# Desert Boots?



## Brideshead (Jan 11, 2006)

Where do they fit? Are these practical and IMO rather stylish items condidered trad or fogey? Perhaps the Modernist association prevents them from being either? Do you feel they are too casual to be worn with a suit?


I currently have a pair of Clarks brown ones. Always struggle to find a really suitable time/occasion to wear them.


----------



## Daniele (Dec 28, 2004)

The Modernist association is VERY strong..[8D]
The company itself used it for their ads:

But I don't think this prevents Clarks 'Dessies' to have a place in a Trad wardrobe. Dunno about fogey's, maybe some ex-colonial gentlemen travelling to 'tropical' countries (definition that for many of them includes Italy also...)
I like Desert Boots also, stylish and versatile. I've been wearing them also with suits every now and then (with less formal suits, often paired with rollnecks, merino polo shirts, etc.).
Suit-wise, I think that brown ones would look great with kinda 'tweedy' materials, button down/ tab collar shirts and knitted ties.
Yep.


----------



## Mr. Knightly (Sep 1, 2005)

You can use them as a substitute for dirty bucks.

Costly thy habit as thy purse can buy,
But not express'd in fancy; rich, not gaudy;
For the apparel oft proclaims the man.


----------



## Martinis at 8 (Apr 14, 2006)

IMO, desert boots, Wallabees, etc. are out. They were kinda fun back in the days when _Billy Jack_ was popular, but I would say they are a relic to the horrible Hippie days.

M8

_I've seen so much in so many places
So many heartaches, so many faces
So many dirty things
You couldn't even believe_


----------



## Trimmer (Nov 2, 2005)

The problem is those crepe soles. OK for sand but on earth you want leather or rubber, and you don't really want rubber so get some leather soled chukkas like these instead.



Trimmer


----------



## eagle2250 (Mar 24, 2006)

I have a pair in the beeswax finish. They are ok for casual wear...very comfortable, good for a lot of walking but, ugly as hell. I would not consider wearing them with a suit or even a sport coat.


----------



## Doctor Damage (Feb 18, 2005)

Nearly every year about this time I start thinking I need a pair of Clark's desert boots. I troop out to a store which has them and never buy them because the price seems too high for the quality. Sort of like the recent Weejuns, they've dropped a notch or two in quality since the 1990s.


----------



## martinchristopher (Jun 3, 2005)

I have a pair by JP TOD that I wear with flat front moleskin trousers, and tattersal BD shirts and my Barbour. Look great, incredibly comfortable.


----------



## Keith Adams (Feb 19, 2005)

I used to love Clark's desert boots but since they quit making them in the UK the shape of the last / shoe has changed and they now look too club footed and/or clumsy.

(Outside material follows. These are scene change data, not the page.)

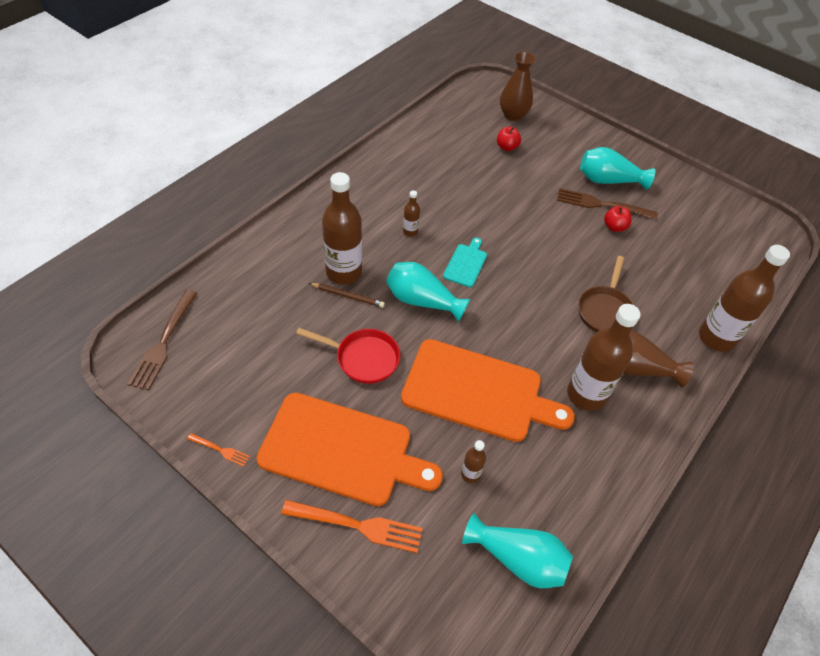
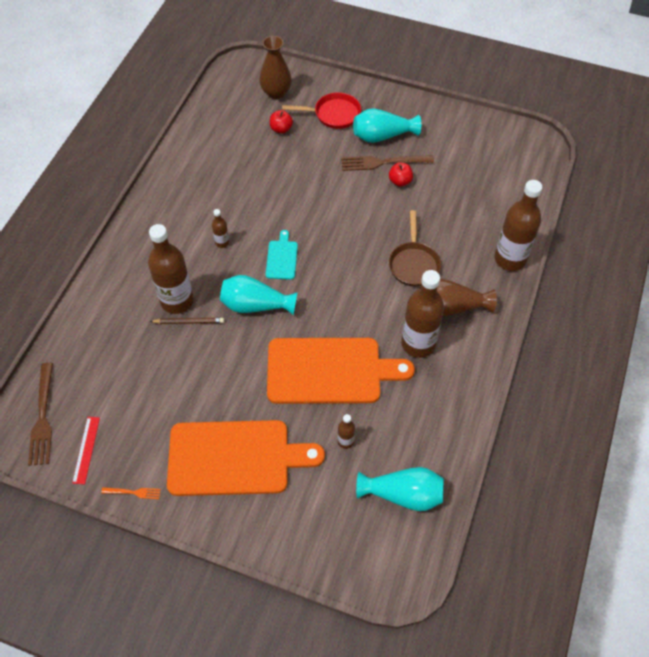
camera: 15 degrees left, 5 degrees up
(191, 388) = (86, 450): none -> red ruler
(357, 525) = (270, 513): orange fork -> none
(363, 358) = (223, 374): red pan -> red pan (333, 114)

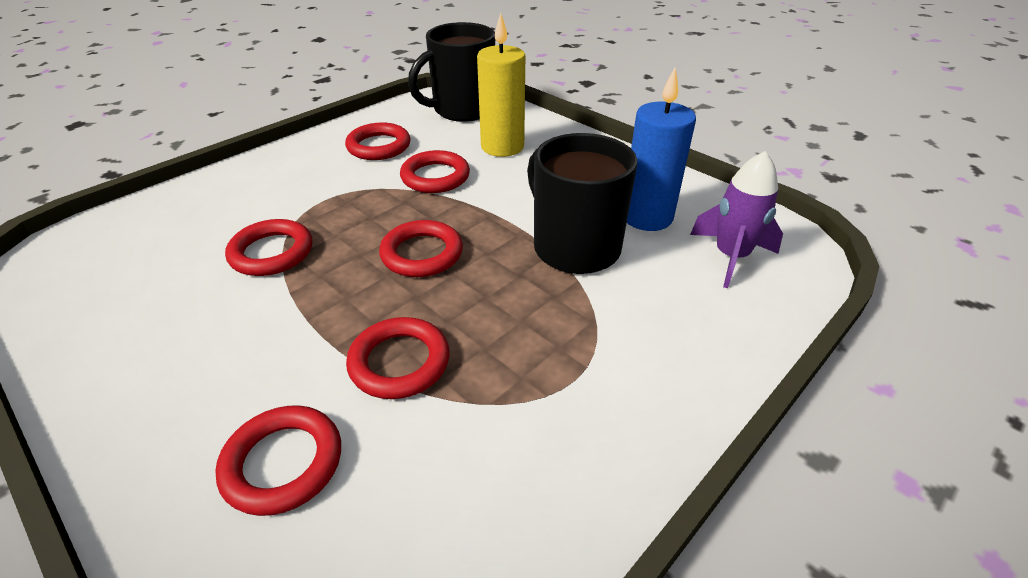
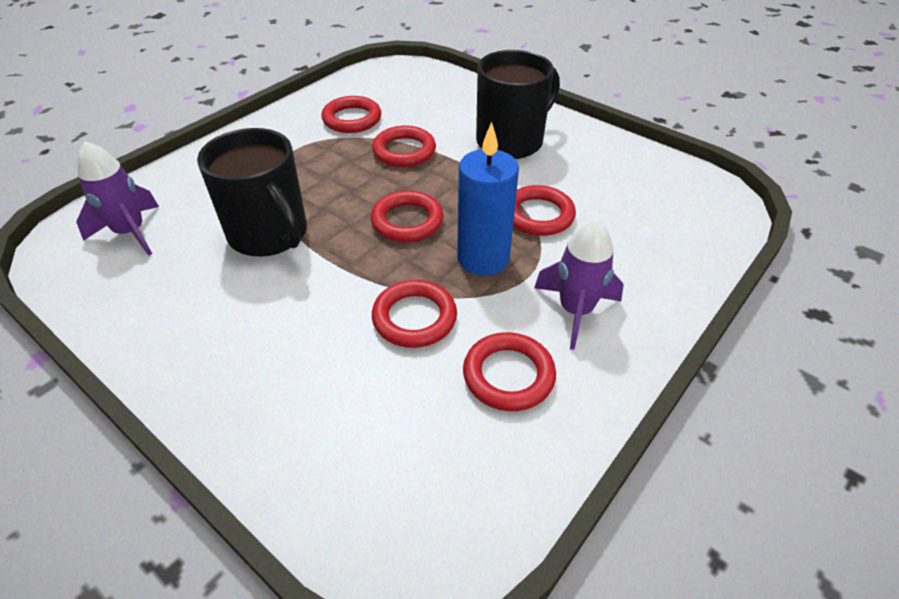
camera: 175 degrees right, 5 degrees up
(283, 463) = (450, 112): red ring -> red ring (352, 119)
(304, 175) = (575, 311): none -> purple rocket
(462, 110) = (399, 500): black mug -> black mug (511, 141)
(502, 147) = (329, 386): yellow candle -> none
(647, 217) = (183, 272): blue candle -> blue candle (483, 259)

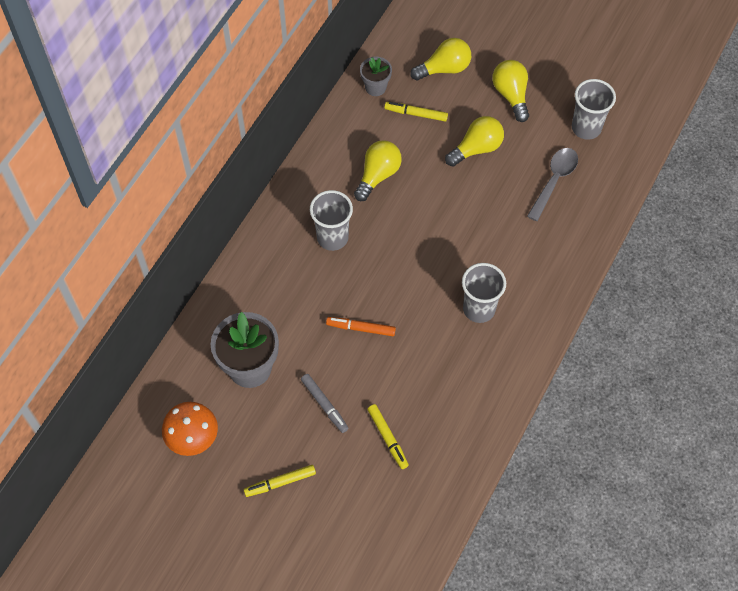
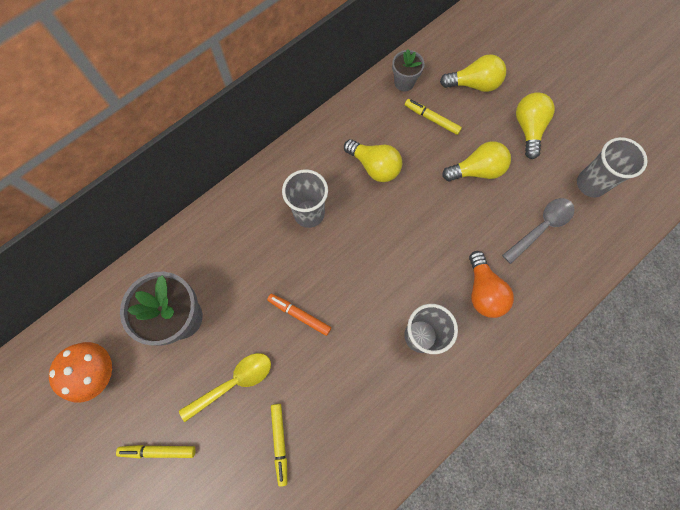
camera: 20 degrees right, 10 degrees up
(324, 404) = (234, 382): grey marker -> yellow spoon
(378, 175) = (374, 166): yellow light bulb -> yellow light bulb turned 75 degrees clockwise
(521, 253) = (483, 291): none -> orange light bulb

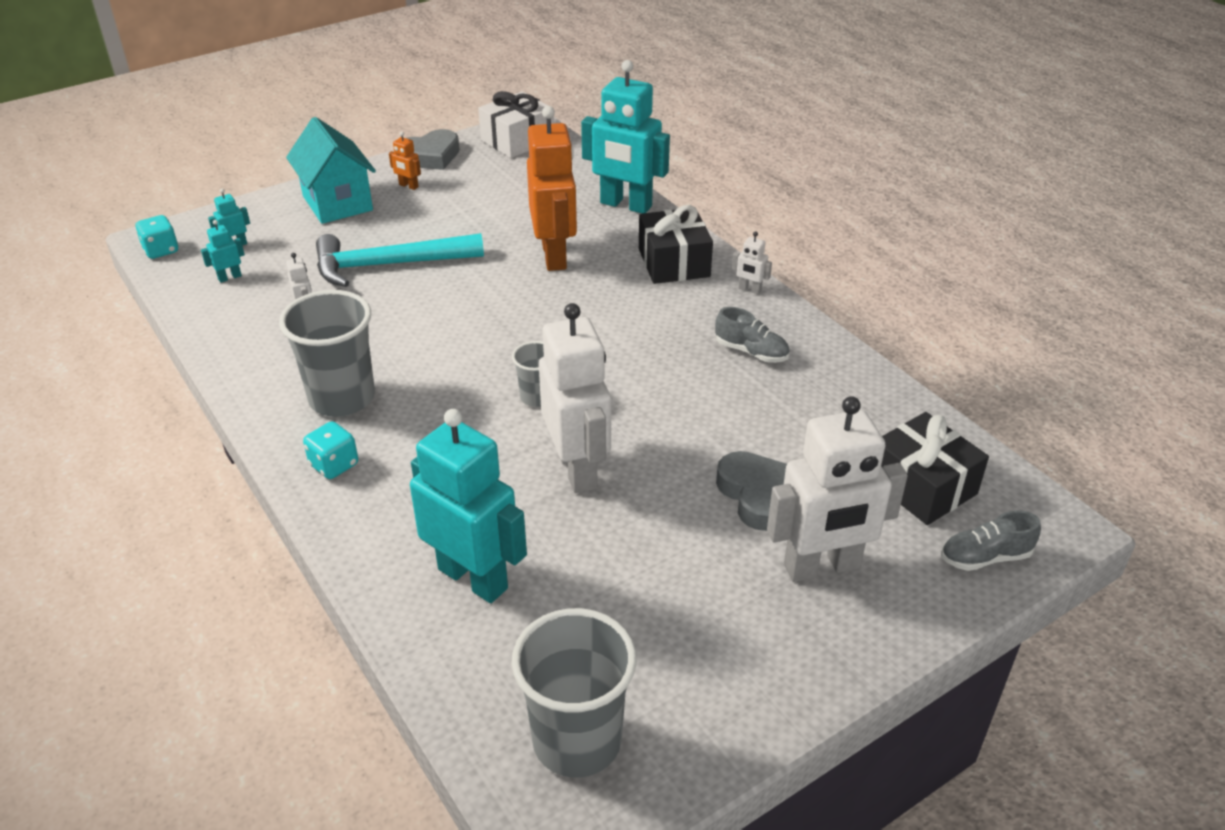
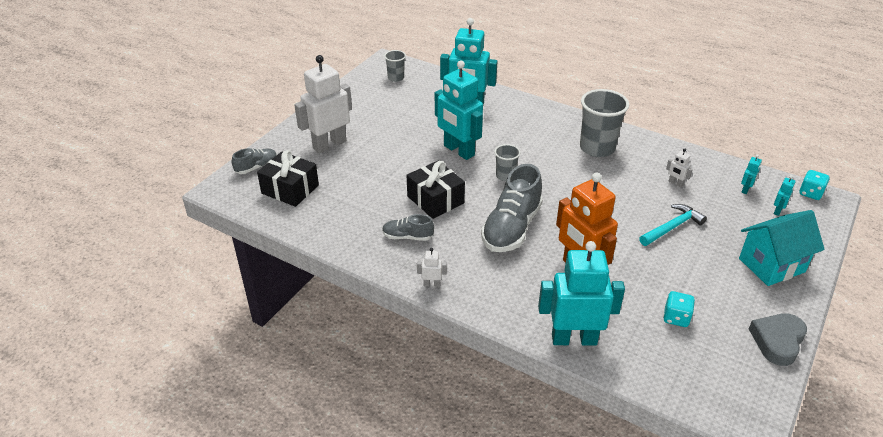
camera: 155 degrees right, 0 degrees up
(334, 465) = (565, 123): turquoise dice -> turquoise dice (676, 318)
(337, 203) = (771, 265): turquoise house -> turquoise house turned 60 degrees counterclockwise
(389, 265) = (672, 227): turquoise hammer -> turquoise hammer, size x0.66
(408, 186) = (749, 300): orange robot -> none
(517, 140) = (736, 393): white gift -> none
(577, 469) = (458, 151): white robot -> turquoise robot
(577, 741) = (396, 78): grey cup -> grey cup, size x0.53
(596, 322) = (511, 228): none -> grey shoe
(674, 262) = (497, 291): black gift -> black gift (435, 200)
(757, 495) = (369, 163): grey heart -> none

Suede Chukka's are great but there's something appealing about the casualness of the crepe soled shoe...... it also keeps the footwear maintenance budget under control.



K.A. Adams


----------



## rogue (May 21, 2005)

https://www.brooksbrothers.com/IWCa...ction_Id=523&Product_Id=1039070&Parent_Id=522

Brooks Brothers current offering with crepe sole. I do agree that it is more shapely than the Clarks offering, but I must say I have an old pair that is still doing admirable duty with jeans and khakis. I would not wear the clarks with a suit.


----------



## Topsider (Jul 9, 2005)

> quote:_Originally posted by Doctor Damage_
> 
> Nearly every year about this time I start thinking I need a pair of Clark's desert boots. I troop out to a store which has them and never buy them because the price seems too high for the quality. Sort of like the recent Weejuns, they've dropped a notch or two in quality since the 1990s.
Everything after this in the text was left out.